One thing I would say about changing processes; they always go wrong at first. If you put it in place, that isn’t enough. You need someone to champion it and keep it moving when it starts.
That would include looking at emails coming in and prodding those responsible to do what was agreed.
cheeman15@reddit
There are ways to reduce firefighting however until you can get on that track in a sane way you need at least two people firefighting. Never leave your firefighters alone because the fire can spread quickly both technical and humanwise
PragmaticBoredom@reddit
There are a lot of confusing and concerning things about this situation. Is the “firefighter” supposed to be a single person who handles customer support, on-call, triage, and even investigation of problems? This feels like the company has some big problems but everyone just wants to put their heads down and do their own job. So they invented a new rotating pseudo-job and assigned all of the unsavory problems to that pseudo-job.

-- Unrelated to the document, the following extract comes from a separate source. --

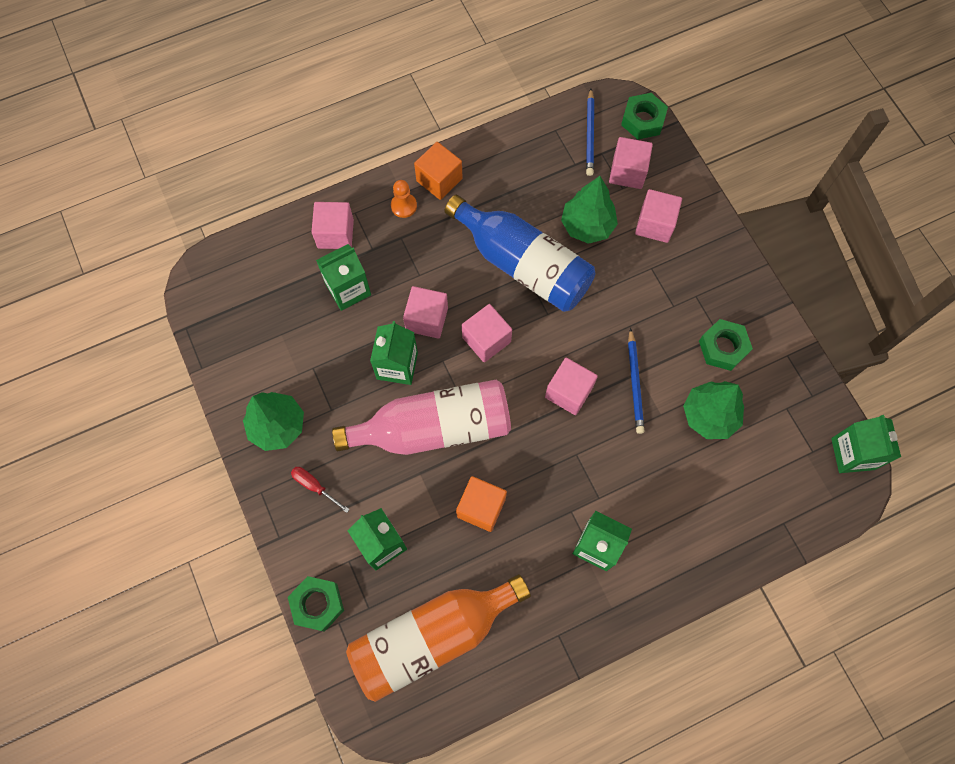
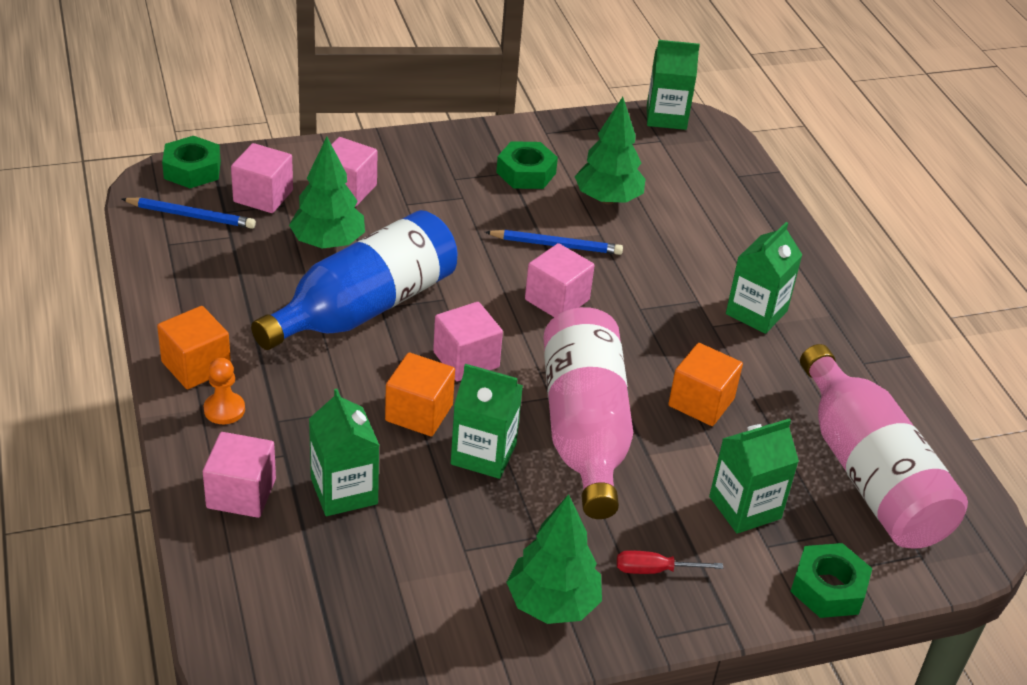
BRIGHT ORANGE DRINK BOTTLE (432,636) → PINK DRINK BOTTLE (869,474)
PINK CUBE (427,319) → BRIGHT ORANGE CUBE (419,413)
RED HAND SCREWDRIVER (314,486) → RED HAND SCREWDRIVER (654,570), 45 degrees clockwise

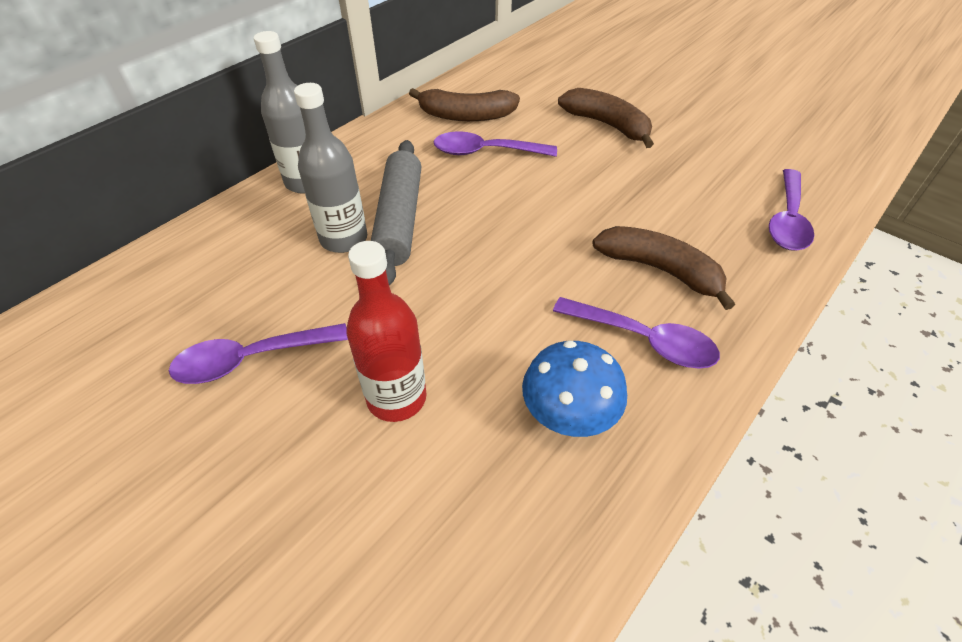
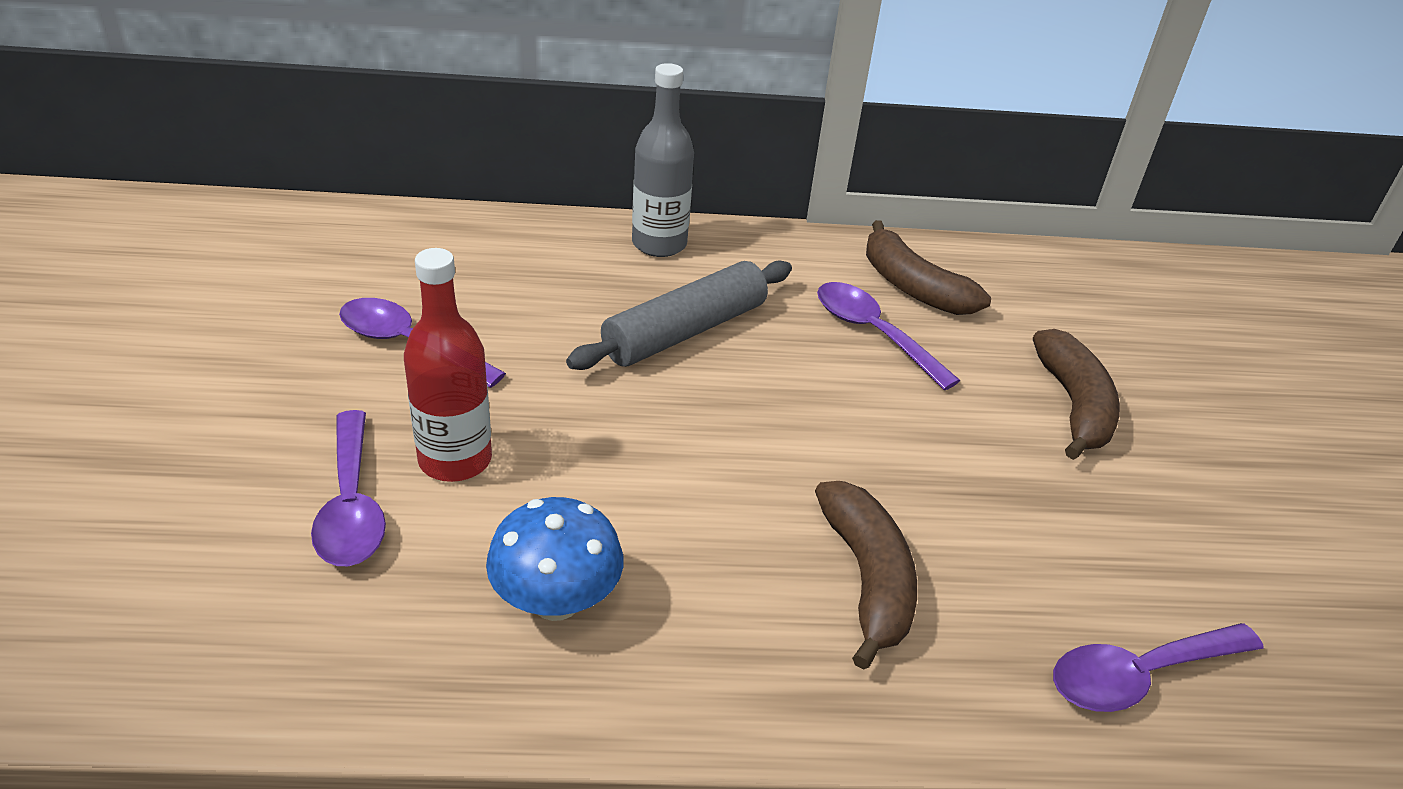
GRAY DRINK BOTTLE (344,239) → -
ROYAL PURPLE SPOON (644,340) → ROYAL PURPLE SPOON (352,505), relocated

MoveInteresting4334@reddit (OP)
Yeah, you’re pretty much spot on. The only caveat is that the Firefighter is encouraged to delegate to other devs as needed (like the Firefighter saying “Hey Paul, can you triage this defect that just came in for me?”). But even taking in issues, recording them, and finding someone who can take a look at them is a large task by itself if there are a ton of issues rolling in.
PragmaticBoredom@reddit
Is there any customer support type team at all?
Having devs be front line support for 150,000 people is completely unreasonable, not to mention a waste of expensive dev resources.
BonnetSlurps@reddit
We used to have two levels of support at my previous company, and it was wonderful:
PM would then sort the bugs. Urgent tasks would go in to the sprint right away. Thanks to the reproduction steps anyone in the team could take it. Non-critical issues would go into the next sprint.

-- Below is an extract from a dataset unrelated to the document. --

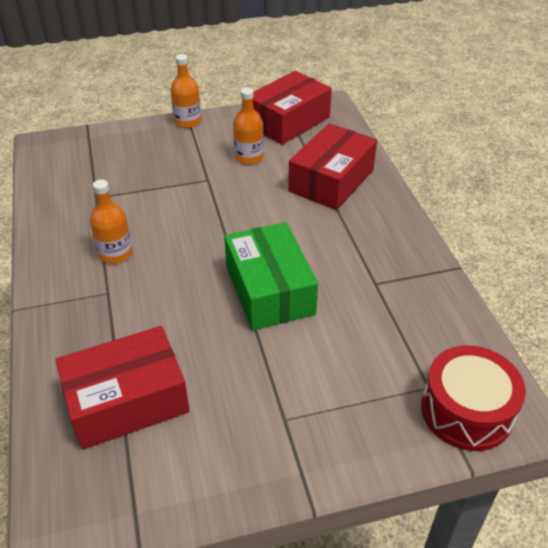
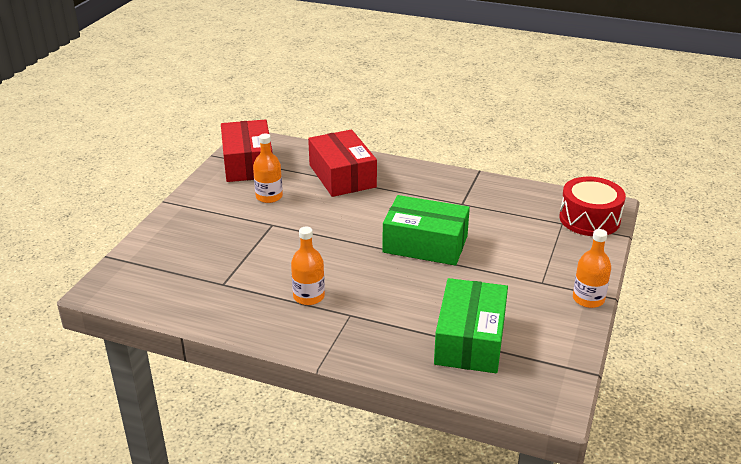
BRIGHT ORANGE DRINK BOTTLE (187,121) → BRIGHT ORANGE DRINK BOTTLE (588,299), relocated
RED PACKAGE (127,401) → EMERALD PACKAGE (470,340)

MoveInteresting4334@reddit (OP)
This is exactly what I want to emulate, but they treat the suggestion like I’m saying the critical issue should go through seven layers of bureaucracy and nine approvals.
I just want a single point of responsibility and a logical flow.
BonnetSlurps@reddit
I really miss that company. QA is still their secret weapon.
And it was the best QA department I ever worked with. It was mostly CS students working part-time, but with a 1:1 QA:DEV ratio. And the quality of the work was 10x better than any other QA department I ever worked with.
chills716@reddit
Not a ding on you at all, but especially being financial and mission critical, it should have been tested so thoroughly that all issues were discovered prior. A long time friend works for one of the largest financial services companies in the world and they deploy to production twice a year due to the critical nature and absolute requirement that it works exactly as it should.
Like I said, not a ding on you, just how this has been framed is very concerning.
MoveInteresting4334@reddit (OP)
Couldn’t agree more. I spent nine months begging for a regression suite at LEAST. They finally hired an overseas contractor team to build it out.
That was a year ago. Still never seen it.
chills716@reddit
I predominantly work in healthcare and the amount of companies that are lackadaisical about security until there is a breach is astonishing. Both issues are a pay now/ pay more later problem.